最近では、以前ほどはやり病に季節性がみられなくなりましたが、主に夏に流行する子どもの発しんの出る病気を2つ紹介します。

(1) 手足口病

その名のとおり、口の中、手のひら、足の裏、おしりなどに水ほうを持った発しんが出現します。軽度の発熱を認めることはあるものの、普通は数日間のうちに治癒する予後良好な病気です。ただし、ごくまれではありますが、髄膜炎、脳炎などの合併症を起こすことがあり、経過中に元気がない、頭痛やおう吐を伴うなどの症状がみられたときには注意が必要です。症状がなくなってからも長い間便からウイルスが排せつされることがあり、発しんの出ているときのみの登校・登園停止では流行を阻止することはできません。従って、今では登校しても差し支えないことになっています。

(2) 伝染性紅斑

両ほおにチョウの形をした紅い発しんが出現するのが特徴で、「りんご病」とも呼ばれています。

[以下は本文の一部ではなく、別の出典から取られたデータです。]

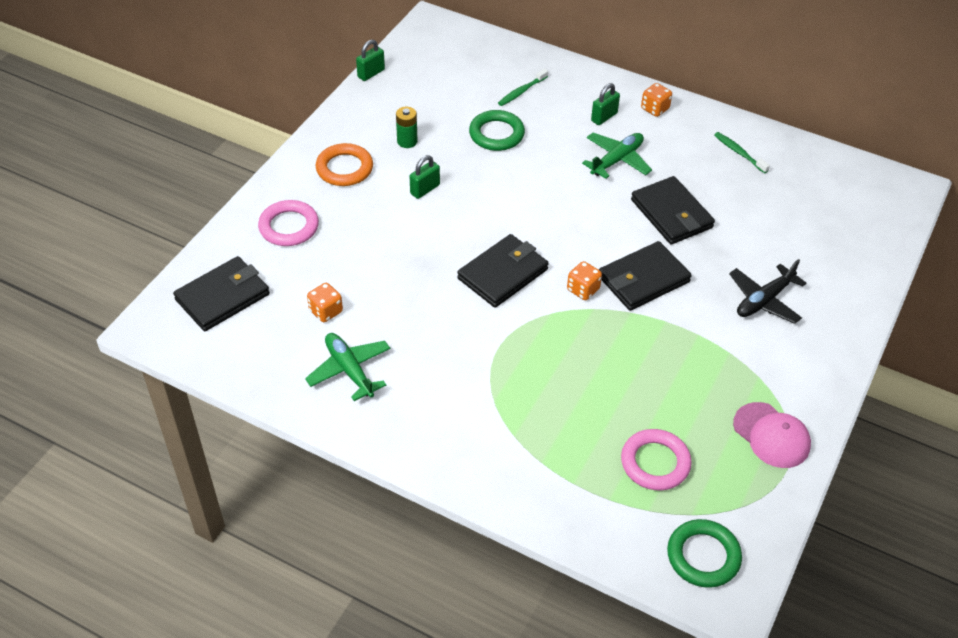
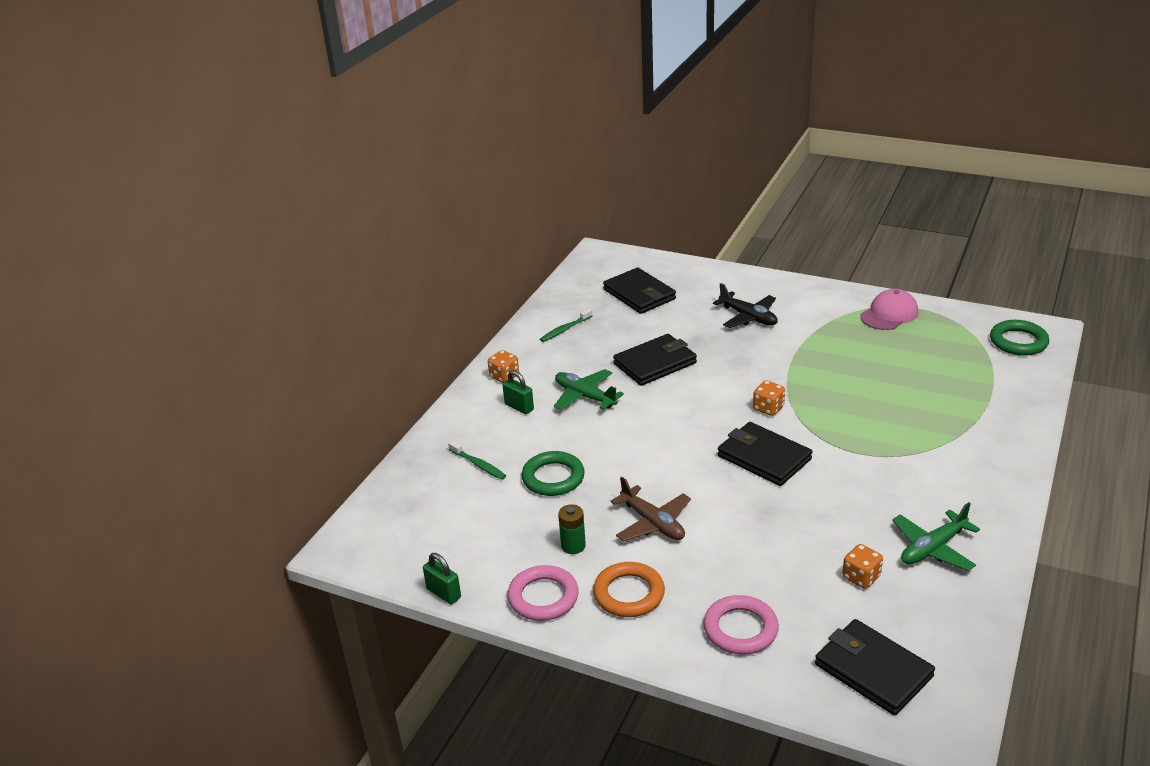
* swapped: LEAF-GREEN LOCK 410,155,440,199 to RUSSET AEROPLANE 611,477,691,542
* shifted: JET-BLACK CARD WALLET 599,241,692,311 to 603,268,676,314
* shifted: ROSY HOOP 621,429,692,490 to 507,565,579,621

腕や大たい部にもレース様の発しんが出ます。ウイルス感染が原因で、感染後一週間程して軽度の発熱や頭痛など風邪様の症状が出ることがあり、この時期に感染力があります。特徴的な発しんが出るのは、この後数日〜1週間程たってからです。感染時期には特徴的な症状はなく、発しんの出ているときにはほとんど感染力はありませんので、この病気も隔離の意味はありません。